4. Advertising-based HSNs
HOW IT WORKS
These HSNs usually feature content about home design, remodeling, landscaping, and architecture. To promote your services, you can invest in Ad banners or priority placement on a website.
Houzz— Houzz does not sell leads. Contractors pay to appear on Houzz Pro+ and advertising costs vary depending on the category (i.e., Roofing & Gutter), and the region in which a contractor operates. Advertising/listing costs are generally $300-$600 per month.
Networx— This is more of a standard PPC (pay-per-click) advertising model. Homeowners use the site to find local professionals. Networx collects details on the type of work they need. This info is sent to contractors via text and email, in real time. Contractors start by putting a balance in their Networx account, i.e. $400. This gradually depletes as leads are acted upon by the contractor. (Lead cost varies but figure $40 per)
Nextdoor— Contractors join Nextdoor to make community connections and grow their local customer base. They can promote their listings and advertise within their zip codes by purchasing a Neighborhood Sponsorship on Nextdoor. They can also advertise special offers to Nextdoor members in their area.
BBB— While the Better Business Bureau keeps track of all types of businesses and grades them according to their trustworthiness. Consumers can search for roofing contractors and find companies that meet the standards of the Bureau. It is believed that companies which pay BBB for accreditation get priority status in the search results, but this is disputed by the BBB. Companies can also generate leads through digital advertising on the BBB website.
If you choose carefully, you may find a Home Services Network that really works well for you. First, try to understand the business model of the platform. It’s critical that you know exactly what you’re getting into.
Questions to Ask
- For HSNs that require a cut of your profit (see #3 above), it’s important to understand exactly how much money they are going to take and to consider the impact such a commitment will have on your project’s bottom line.
- Are you willing to have a third-party provide leads with “ballpark” roof replacement estimates? Keep in mind, this may limit what you can charge the property owners.
- Does the HSN verify the contact information of the leads you are buying? If not, you might get a lot of phone numbers and email addresses that don’t pickup or respond.
- Are the leads you’re buying really people on the verge of purchasing a new roof?
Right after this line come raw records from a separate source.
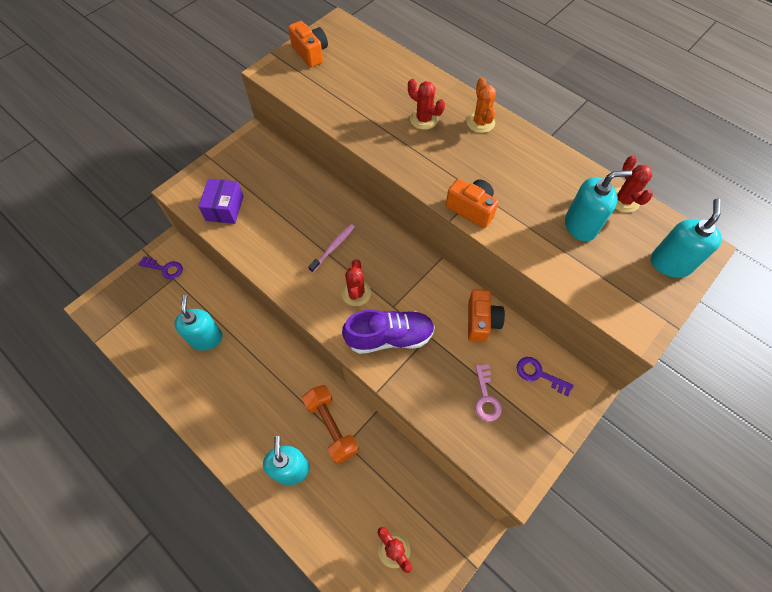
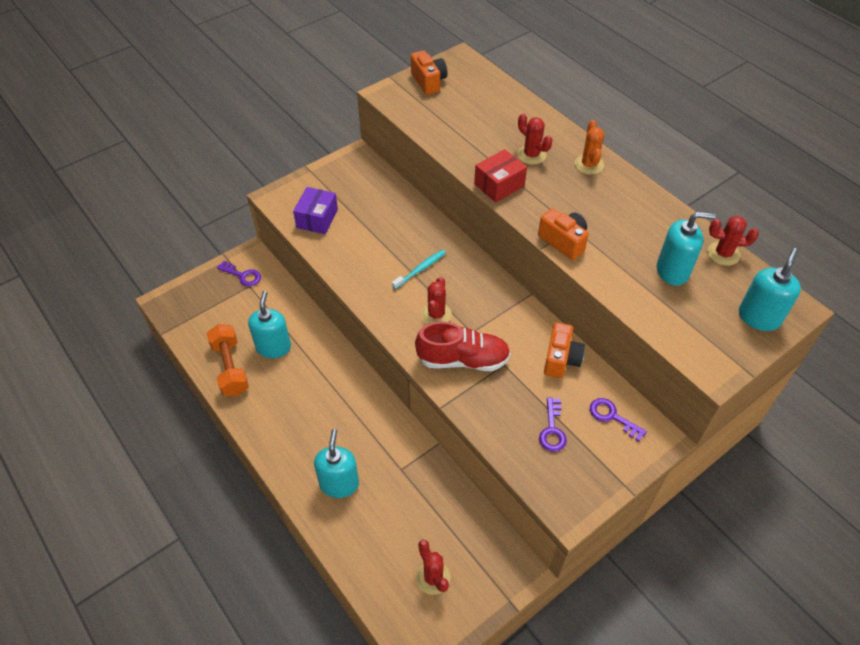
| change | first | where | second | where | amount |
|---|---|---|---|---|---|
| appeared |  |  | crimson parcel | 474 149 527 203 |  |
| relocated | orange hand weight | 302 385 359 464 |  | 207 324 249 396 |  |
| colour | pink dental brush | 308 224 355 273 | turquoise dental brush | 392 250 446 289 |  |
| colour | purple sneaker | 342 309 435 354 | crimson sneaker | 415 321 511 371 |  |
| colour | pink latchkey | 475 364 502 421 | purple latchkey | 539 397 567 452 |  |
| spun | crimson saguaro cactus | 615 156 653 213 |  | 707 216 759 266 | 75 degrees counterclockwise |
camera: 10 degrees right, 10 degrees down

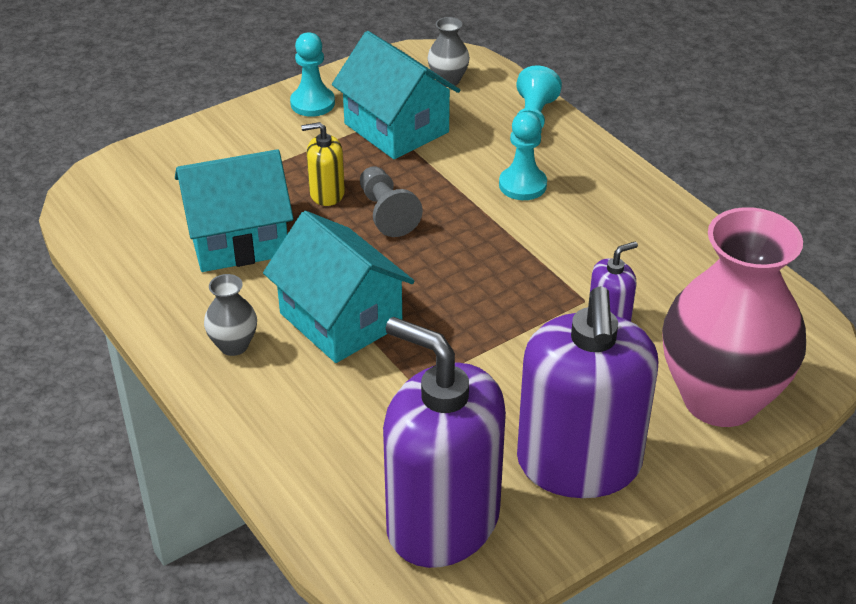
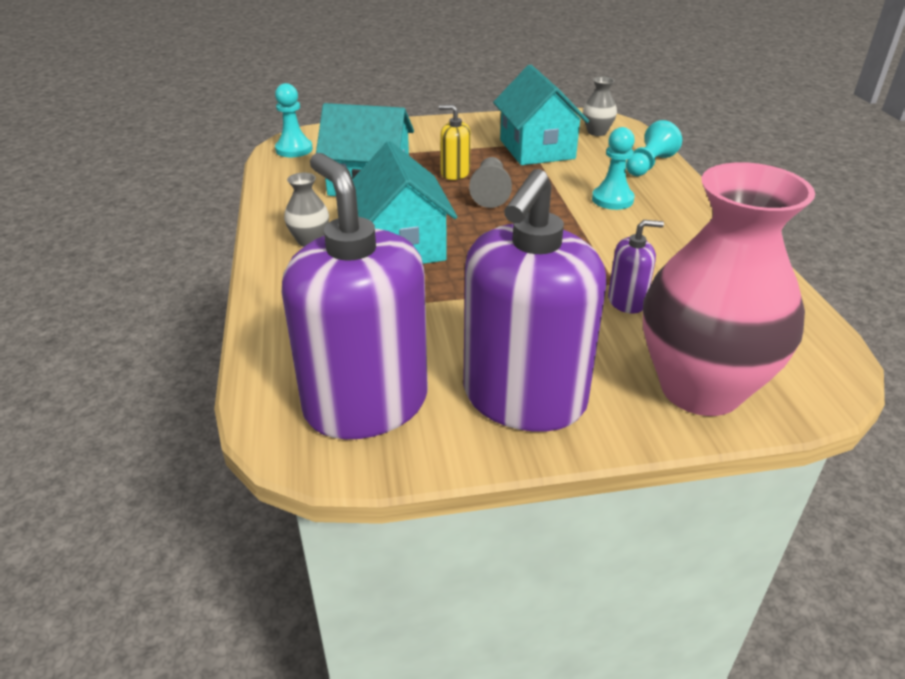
| change | first | where | second | where | amount |
|---|---|---|---|---|---|
| relocated | turquoise pawn | 290 32 335 117 |  | 275 83 313 157 |  |
camera: 25 degrees right, 5 degrees down

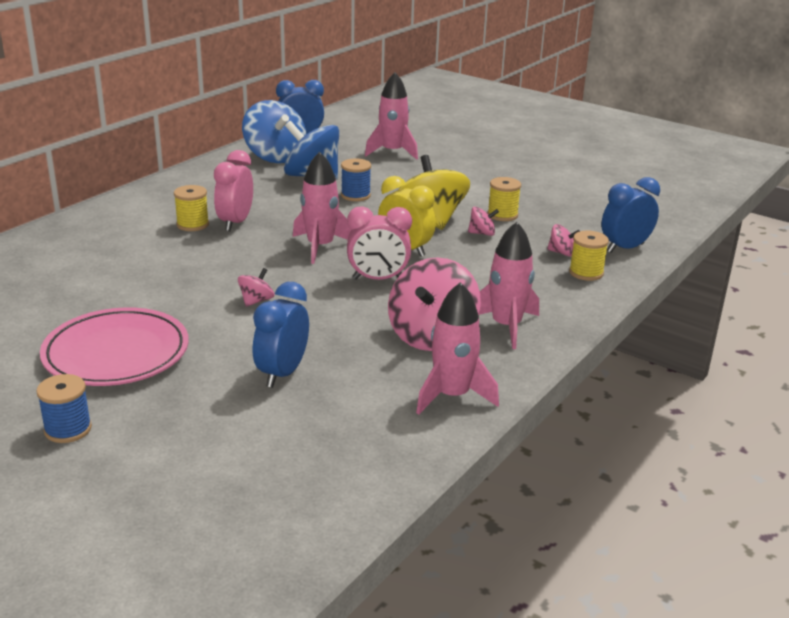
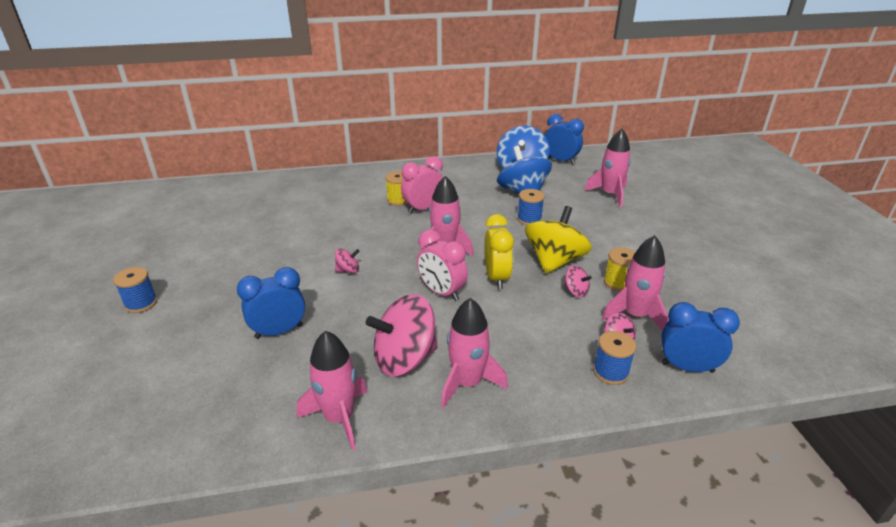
| change | first | where | second | where | amount |
|---|---|---|---|---|---|
| missing | pink plate | 40 307 189 386 |  |  |  |
| appeared |  |  | pink toy rocket | 602 235 668 331 |  |
| colour | bright yellow bobbin | 569 231 609 281 | blue bobbin | 593 331 636 385 |  |
camera: 45 degrees right, 5 degrees up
Exactly how did they indicate their purchase intent?
- Will other contractors be given the same leads, or are they exclusively yours?
- Is the HSN partnering with certified, licensed roofing pros? If not, you might be competing with dubious companies willing to low-ball on bids.
Go forth with confidence by gaining clear insight into how your HSN makes money. Know your cost per lead acquisition… is it really worth it? Above all, avoid sharing your profit with a nameless, faceless intermediary no matter what “free” service they promise, until you’ve read and are comfortable with all the fine print!